Controlled via PalaControl™ software (v3.2+), the system provides intuitive workflow-driven interface with preconfigured templates for common applications: monoclonal screening, rare-event enrichment, single-cell RNA-seq library prep, and CRISPR clone tracking. Raw fluorescence histograms, scatter plots, and gating history are stored in HDF5 format with embedded MIAME-compliant metadata. Export options include FCS 3.1 files compatible with FlowJo™ and Cytobank™, CSV-based well-mapping tables, and PDF reports containing instrument settings, QC metrics (CV of CV, signal-to-noise ratios), and sorting efficiency statistics. Audit trails record all user actions, parameter changes, and chip lot numbers—fully traceable for GMP-aligned bioprocess development and IND-enabling studies.

Applications

• Monoclonal antibody discovery: Direct deposition of antigen-positive B cells or hybridomas into 384-well plates with >99.9% confidence in singularity—reducing subcloning iterations by 70% compared to limiting dilution.
• Cancer liquid biopsy: Recovery of ultra-rare CTCs (frequency <0.1% in 100 µL whole blood) with preserved transcriptomic integrity—validated against ddPCR and scRNA-seq concordance.
• Cell therapy manufacturing: Isolation of edited CAR-T clones post-electroporation with live/dead discrimination and surface marker co-detection (e.g., CD3/CD4/CD8/EGFRt).
• Prenatal genetic screening: Non-invasive separation of intact fetal trophoblasts from maternal blood for downstream WGA and NIPS assay development.
• Phage display library screening: High-throughput sorting of phage-displayed scFv variants based on binding affinity and internalization kinetics—enabled by kinetic fluorescence readout integration.
• Single-cell multi-omics: Synchronized dispensing of matched nuclei and cytoplasmic fractions into adjacent wells for parallel ATAC-seq and RNA-seq library construction.

FAQ

What is the minimum viable input cell number for reliable single-cell recovery?
The Pala achieves robust single-cell isolation from inputs as low as 100 total cells—leveraging its high sensitivity photodetectors and zero-background dispensing chamber design.

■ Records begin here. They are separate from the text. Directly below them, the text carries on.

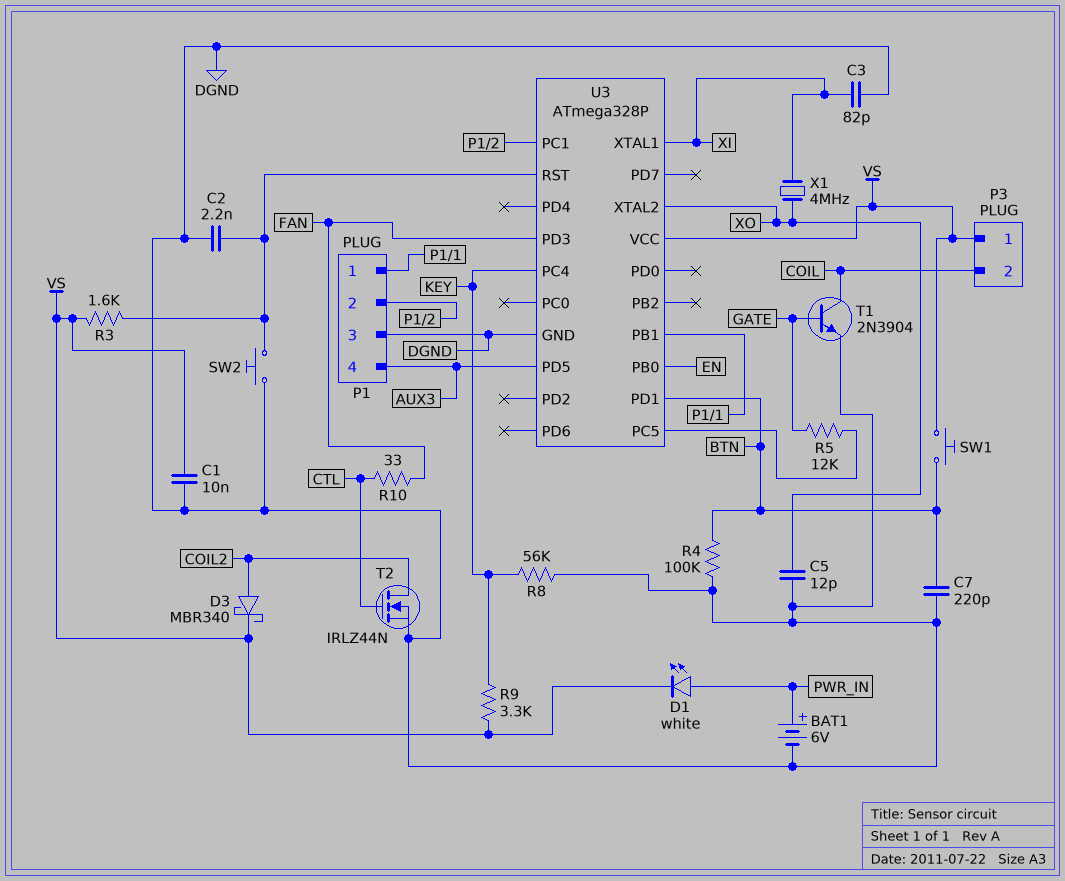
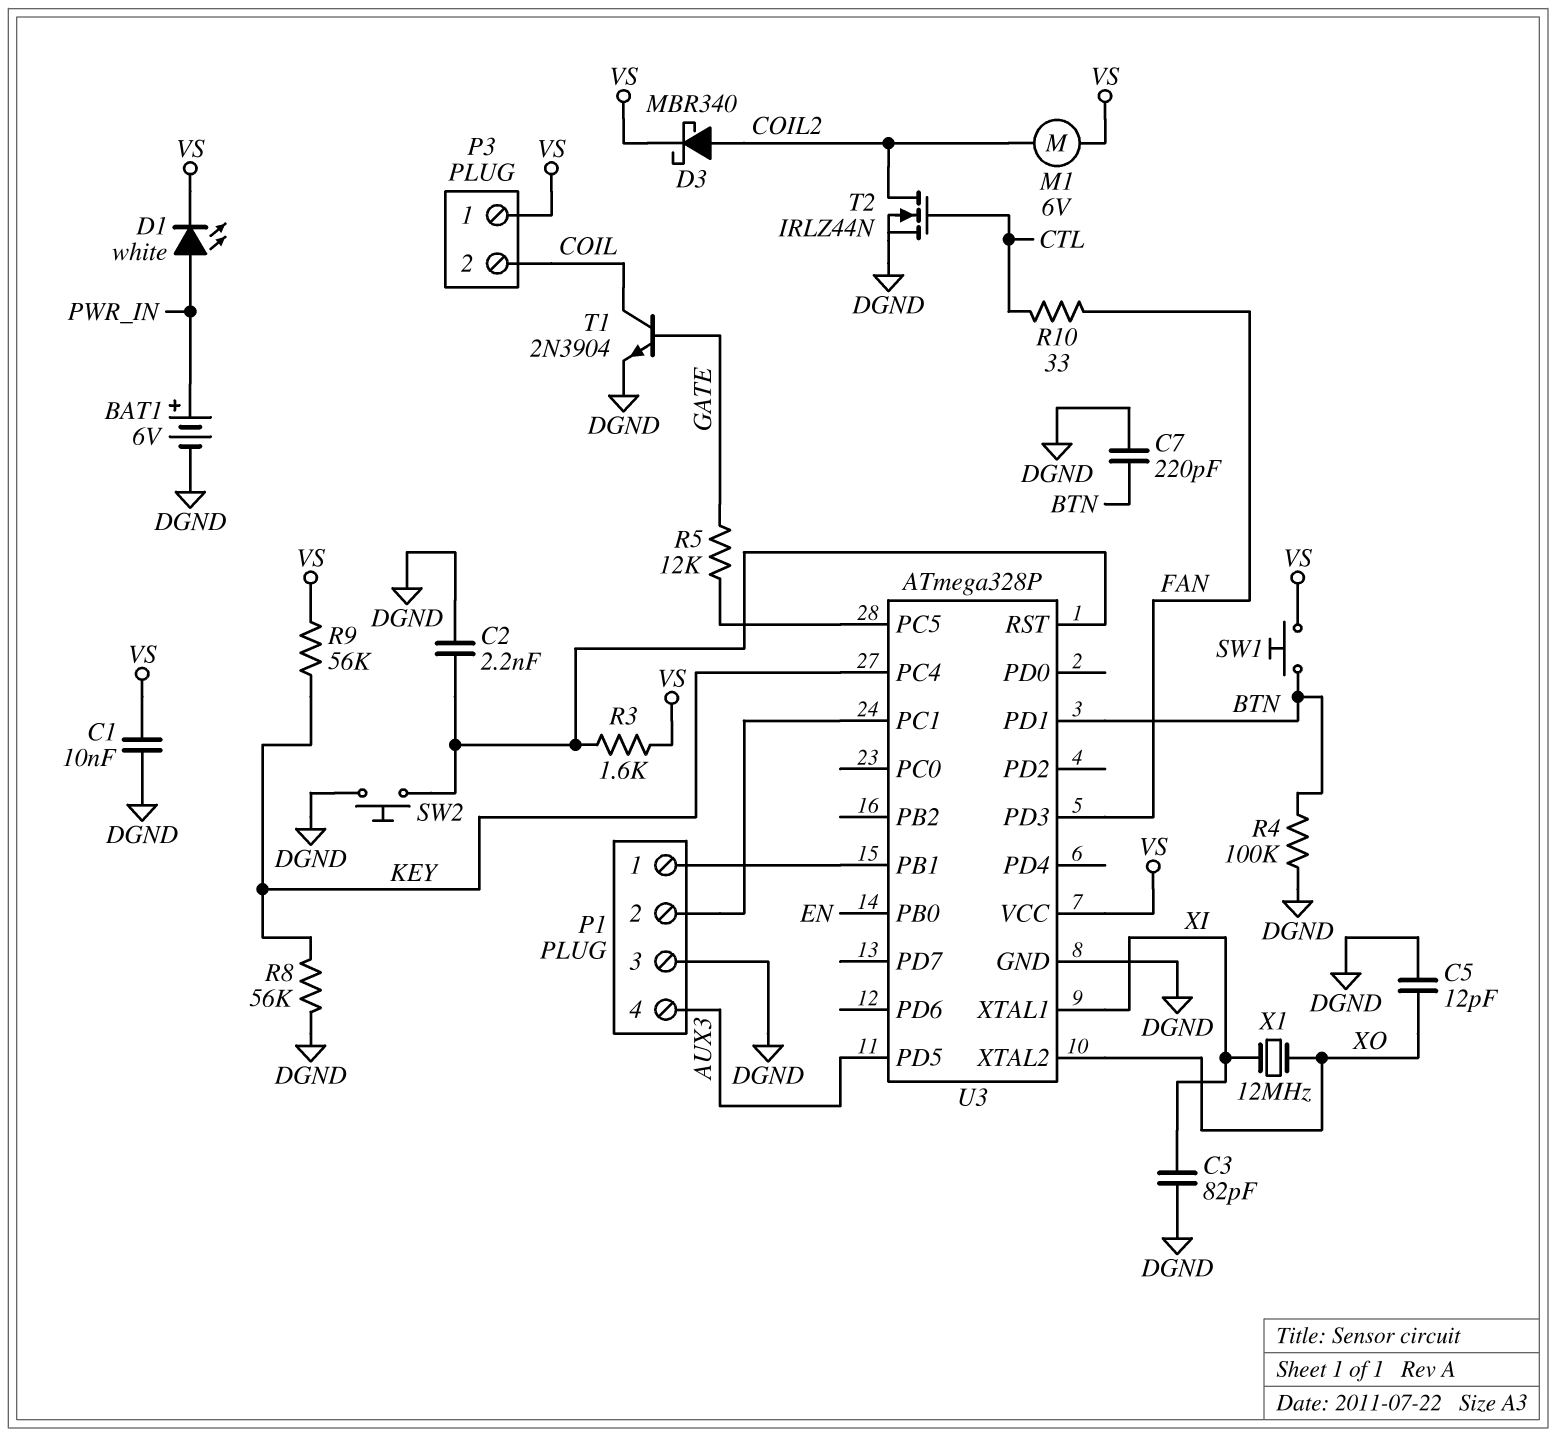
M1: none -> motor 6V (COIL2, VS)
R9: 3.3k (KEY, VS) -> 56k (KEY, VS)
X1: 4MHz (XI, XO) -> 12MHz (XI, XO)

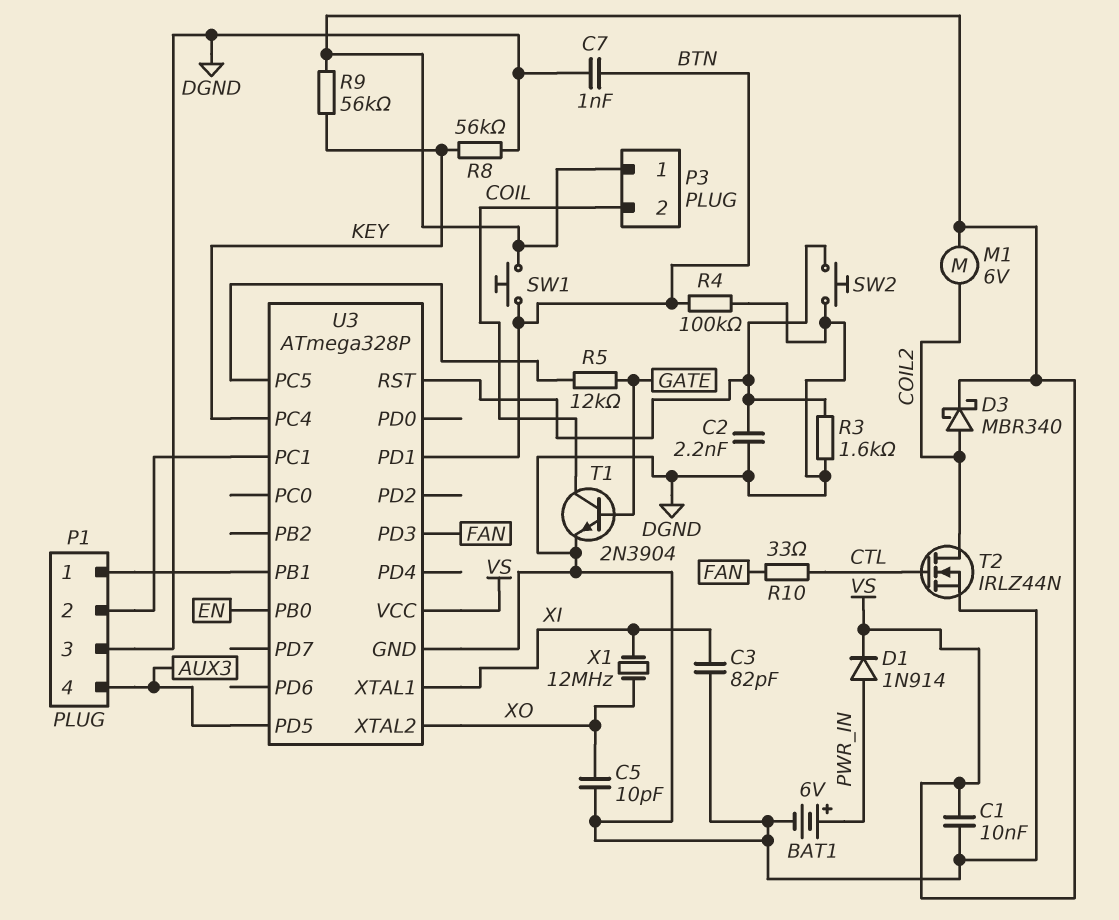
C5: 12pF (DGND, XO) -> 10pF (DGND, XO)
C7: 220pF (BTN, DGND) -> 1nF (BTN, DGND)
D1: LED white (A PWR_IN, K VS) -> diode 1N914 (A PWR_IN, K VS)
R3: 1.6k (U3/RST, VS) -> 1.6k (DGND, U3/RST)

Can the system be integrated into automated lab workflows?
Yes. The Pala supports standard RS-232 and Ethernet interfaces for bidirectional communication with LIMS and robotic arms (e.g., Hamilton STAR, Tecan Fluent) via ASCII command protocol and RESTful API endpoints.

How is cross-contamination prevented between sequential runs?
Each run uses a new sterile microfluidic chip; no fluidic path is reused. Chip ejection is automated, and the system performs positive-pressure air purge between runs to eliminate aerosol residue.

Is the Pala suitable for GMP environments?
It meets key GMP prerequisites: full electronic record retention, configurable user access levels, change control logs, and compatibility with IQ/OQ/PQ validation protocols per ASTM E2500-13.

Does the system require daily maintenance or alignment?
No routine optical alignment or fluidic recalibration is required. Preventive maintenance is limited to quarterly chip holder inspection and annual laser power calibration—documented in the included service logbook.